Her eyes glittered. I said, “We don’t have to talk about this.”

“No, Scott, it’s okay. What I realized is that, alive or dead, I’ve lost him. Maybe I’ll see him again, maybe I won’t, but that’s up to him, if he’s alive, I mean. That’s what he tried to tell me in Portillo. Not that he hates me. But that he’s not mine in any meaningful way anymore. He belongs to himself. I think he always did.”

She was silent for a while, then she drank the last of her coffee and turned away the waitress who offered more.

“He gave me something.”

I said, “Adam did?”

“Yes. In Portillo. He said I could remember him by it. Here, look.”

She had folded the gift into a handkerchief inside her purse. She unwrapped it and pushed it across the table.

It was a necklace, a cheap chain with a pendant. The pendant looked like a lump of pitted black plastic drilled to take an eyelet. It was almost defiantly ugly.

“He said he got it from a vendor in Portillo. It’s a kind of sacred object. The stone isn’t a stone, it’s—”

“An arrival relic.”

“Yes, that’s what Adam called it.”

The arrival of a Chronolith creates odd debris. The steep temperature and pressure gradients near the touchdown site will freeze, crack, warp and otherwise mangle ordinary materials. Souvenir-hunters sell such items to the gullible and they are seldom authentic.

“It’s from Jerusalem,” Ashlee added. “Supposedly.”

If that was true, this misshapen lump might once have been something useful: a doorknob, a paperweight, a pen, a comb.

I said, “I hope it isn’t.”

Ashlee looked crestfallen. “I thought you’d be interested.
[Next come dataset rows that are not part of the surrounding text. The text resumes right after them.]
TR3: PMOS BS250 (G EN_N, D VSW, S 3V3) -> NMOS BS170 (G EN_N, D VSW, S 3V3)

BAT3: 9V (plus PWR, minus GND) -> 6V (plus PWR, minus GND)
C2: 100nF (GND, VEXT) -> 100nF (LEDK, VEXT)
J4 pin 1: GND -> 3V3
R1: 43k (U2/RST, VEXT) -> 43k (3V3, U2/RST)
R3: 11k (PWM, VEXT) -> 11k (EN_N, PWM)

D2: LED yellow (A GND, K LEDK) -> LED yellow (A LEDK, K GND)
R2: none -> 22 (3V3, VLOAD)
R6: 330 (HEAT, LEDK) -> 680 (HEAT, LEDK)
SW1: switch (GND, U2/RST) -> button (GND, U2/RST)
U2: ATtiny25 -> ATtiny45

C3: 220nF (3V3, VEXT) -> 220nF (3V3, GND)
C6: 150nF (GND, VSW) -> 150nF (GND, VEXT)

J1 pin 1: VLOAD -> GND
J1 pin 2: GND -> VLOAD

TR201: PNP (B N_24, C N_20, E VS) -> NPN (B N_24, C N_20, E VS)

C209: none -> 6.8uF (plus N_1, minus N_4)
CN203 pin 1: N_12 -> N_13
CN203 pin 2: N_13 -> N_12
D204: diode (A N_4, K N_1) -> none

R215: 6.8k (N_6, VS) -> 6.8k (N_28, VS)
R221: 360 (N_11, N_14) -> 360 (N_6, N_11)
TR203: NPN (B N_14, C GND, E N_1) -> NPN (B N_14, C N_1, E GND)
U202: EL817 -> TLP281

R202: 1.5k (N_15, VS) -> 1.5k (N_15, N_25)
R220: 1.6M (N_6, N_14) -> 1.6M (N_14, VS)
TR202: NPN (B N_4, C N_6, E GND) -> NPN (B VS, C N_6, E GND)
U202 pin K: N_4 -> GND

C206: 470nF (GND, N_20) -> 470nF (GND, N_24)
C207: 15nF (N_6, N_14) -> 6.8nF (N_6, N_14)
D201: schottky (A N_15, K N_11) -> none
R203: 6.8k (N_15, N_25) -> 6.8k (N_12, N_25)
You were there, in Jerusalem, when it happened. Sort of a coincidence.”

“I don’t like those kinds of coincidences.”

I told her about Sue’s notion of tau turbulence. I said I had been in the turbulence too often, that it had affected my life (if “affected” is the word for an acausal connection) in ways I didn’t like.

Ashlee was dismayed. She mouthed the words, tau turbulence . “Can you catch it,” she asked, “from a thing like this?”

“I doubt it. It’s not a disease, Ash. It’s not contagious. I just don’t care to be reminded.”

She folded the necklace into its handkerchief and put the bundle into her purse again.

We went back to the room. Ashlee turned on the video panel but ignored it. I read a book. After a while she came to the bed and kissed me — not for the first time, but harder than she’d kissed me for a while.

It was good to have her back in my arms, good to fold myself around her small, lithe body.

Later on, I drew open the curtains and we lay invisible in the dark watching cars pass on the highway, headlights like parade torches, taillights like floating embers. Ashlee asked me how the visit with Kait had gone.